Search results for: “WeChat”

  • Data utopianism + other trends

    Four ideas including data utopianism, liberation from choice, context driven divergence and the soft innovation crisis have been kicking around in my head for a while. But the four ideas didn’t quite feel like standalone posts. Part-observation, part-manifesto make of the four trends what you will.

    Data utopianism

    There is a temptation to think that new developments will evolve in a manner that is entirely positive for society and data utopianism is no exception to this. However that generally isn’t the case, whether it was pricing information or online advertising; seemingly liberating technology actually is a power multiplier against the consumer. There is no reason to think that developments claimed to drive data utopianism like mobile contextual data or the quantified self will be any different.

    Yet there constantly exists amongst many of my peers a data utopianism that blinkers them to the ethical and process issues that need to be carefully thought through. That isn’t to say that I am negative on technological progress but mindful of the responsiblity that comes with it; on an individual and collective basis.

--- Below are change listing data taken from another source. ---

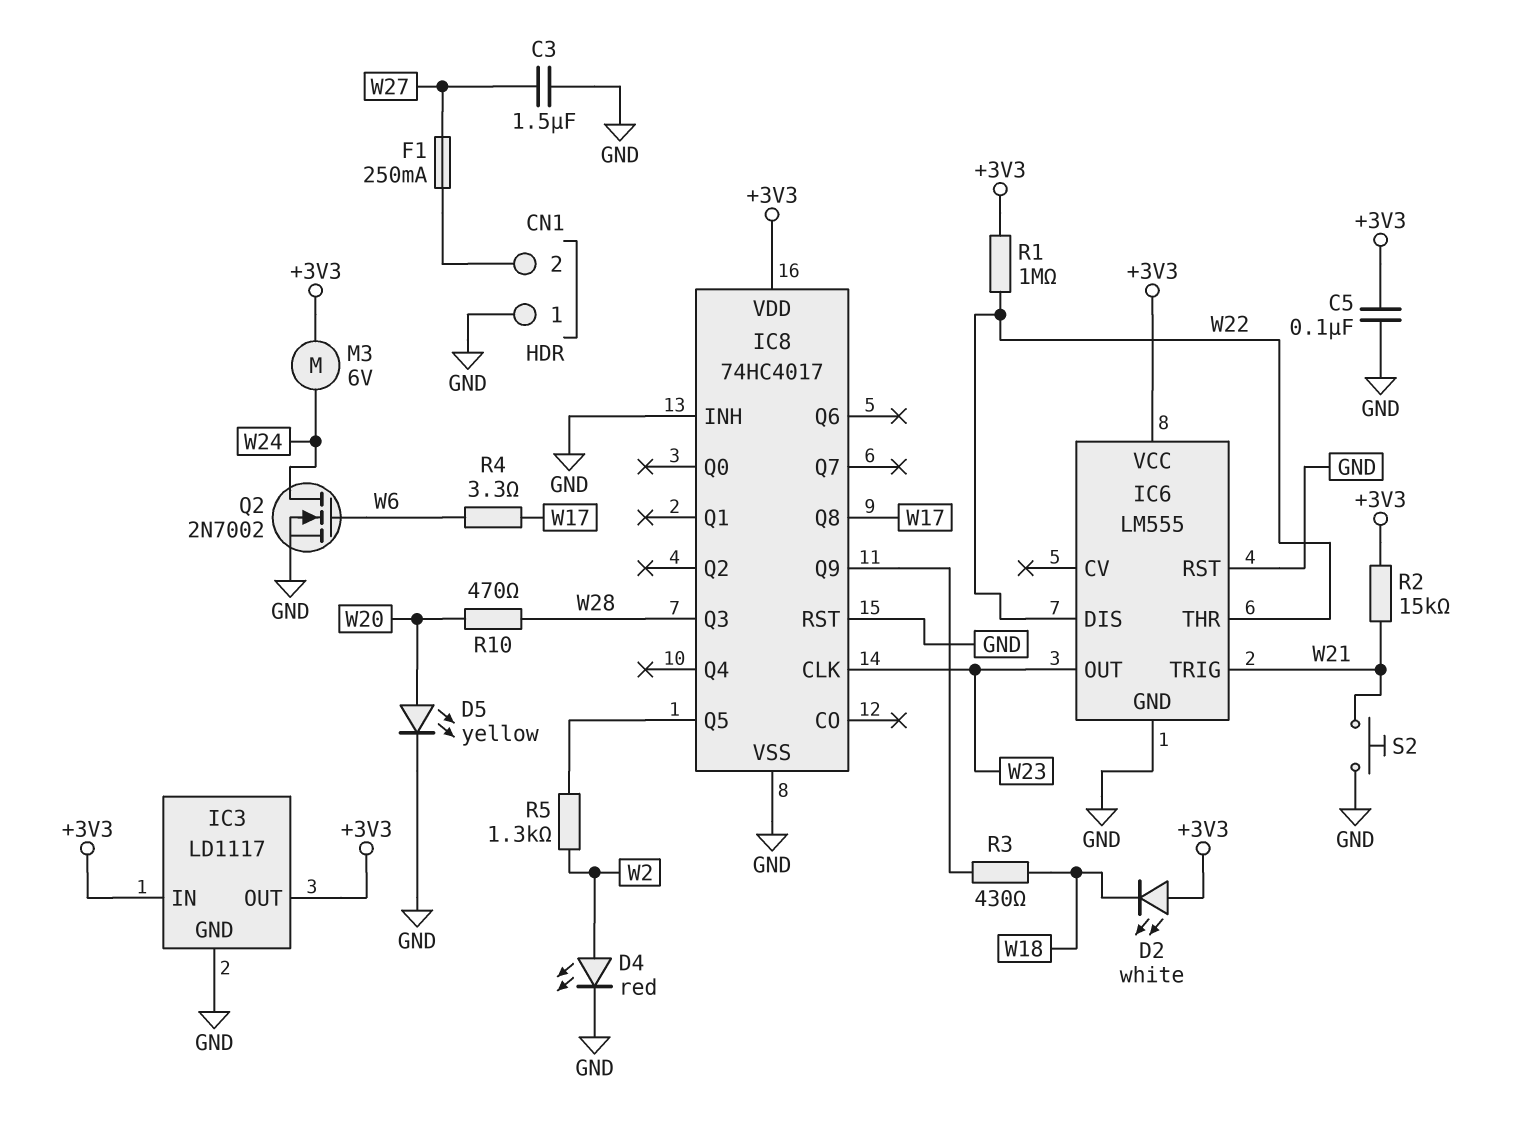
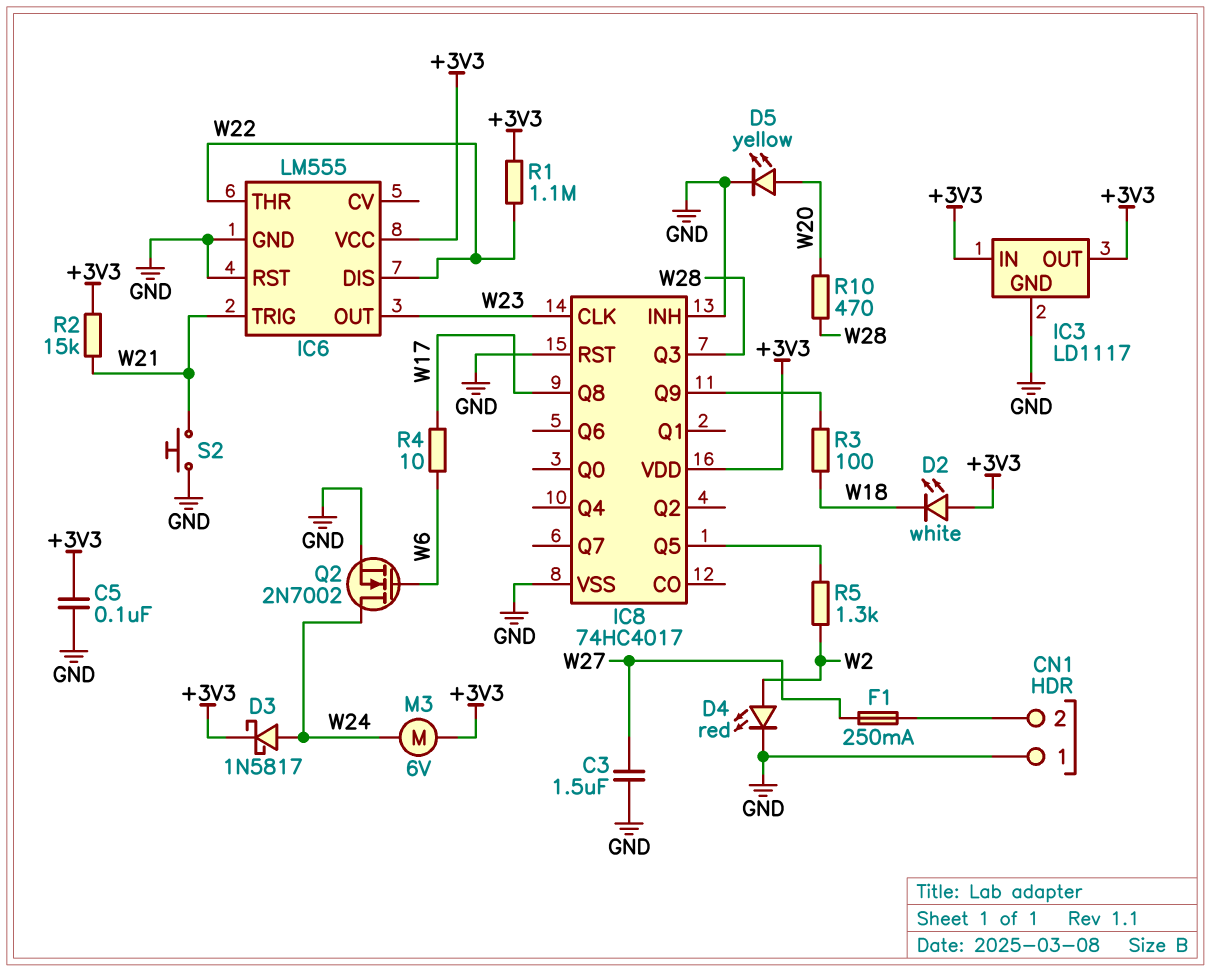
D3: none -> schottky 1N5817 (A W24, K +3V3)
R1: 1M (+3V3, W22) -> 1.1M (+3V3, W22)
R3: 430 (IC8/Q9, W18) -> 100 (IC8/Q9, W18)
R4: 3.3 (W6, W17) -> 10 (W6, W17)

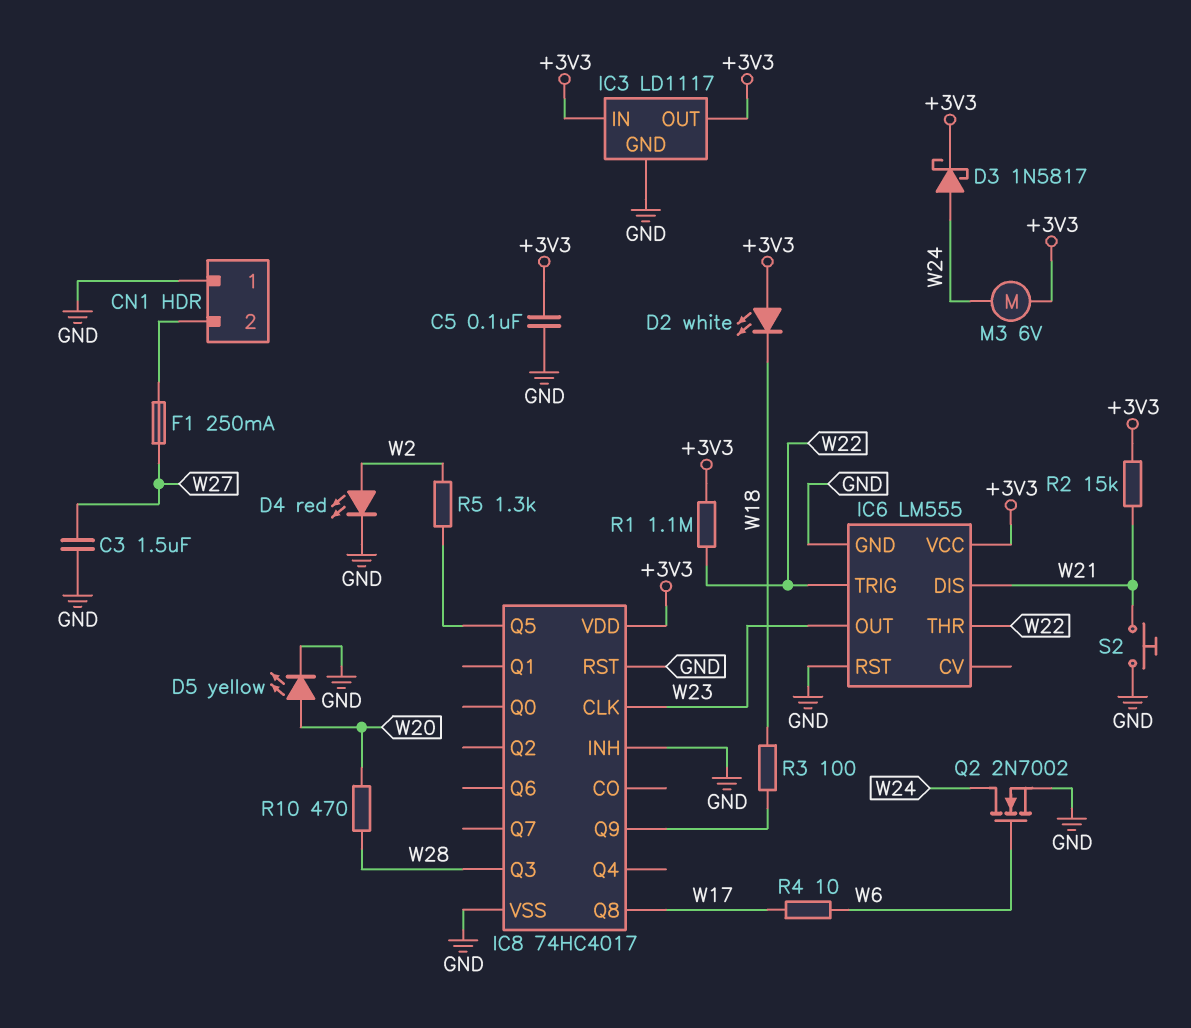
IC6 pin DIS: W22 -> W21
IC6 pin TRIG: W21 -> W22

    Liberation from choice

    One of the standout successes in commerce start-ups this year has been careful curation. From Jason Goldberg’s Fab, Birchbox Inc, Frank & Oak to Bureau of Trade the e-commerce provider has become a curator. An arbitor of cool. The business has freed us from excessive consumer choice like a real-world personal shopper with hipster aesthetic. Choice is hard, it is overwhelming, it promotes disatisfaction as every option isn’t ‘the one’: the perfect set of jeans, the ultimate cup of coffee or the perfect gift.

    Context-driven divergence

    Over the past number of years we heard from technology companies about convergence. The companies that bought into this are suffering.  Japanese electronics firms particularly Sony bought into this vision and tried to implement it and failed miserably. Whilst its eyes was off the ball, it had its premium position in consumer electronics by just good enough products made by the Koreans and Chinese brands like Hi-sense.

    Japanese electronics companies are trying to get back into the game by attempting to square the circle between common owned data and contextual devices through looking at new ways to connect consumer electronics in a seamless manner. Yet the biggest consumer problem they face is that television is about tuning out whereas the computer and internet content is about turning on. Both very different contexts.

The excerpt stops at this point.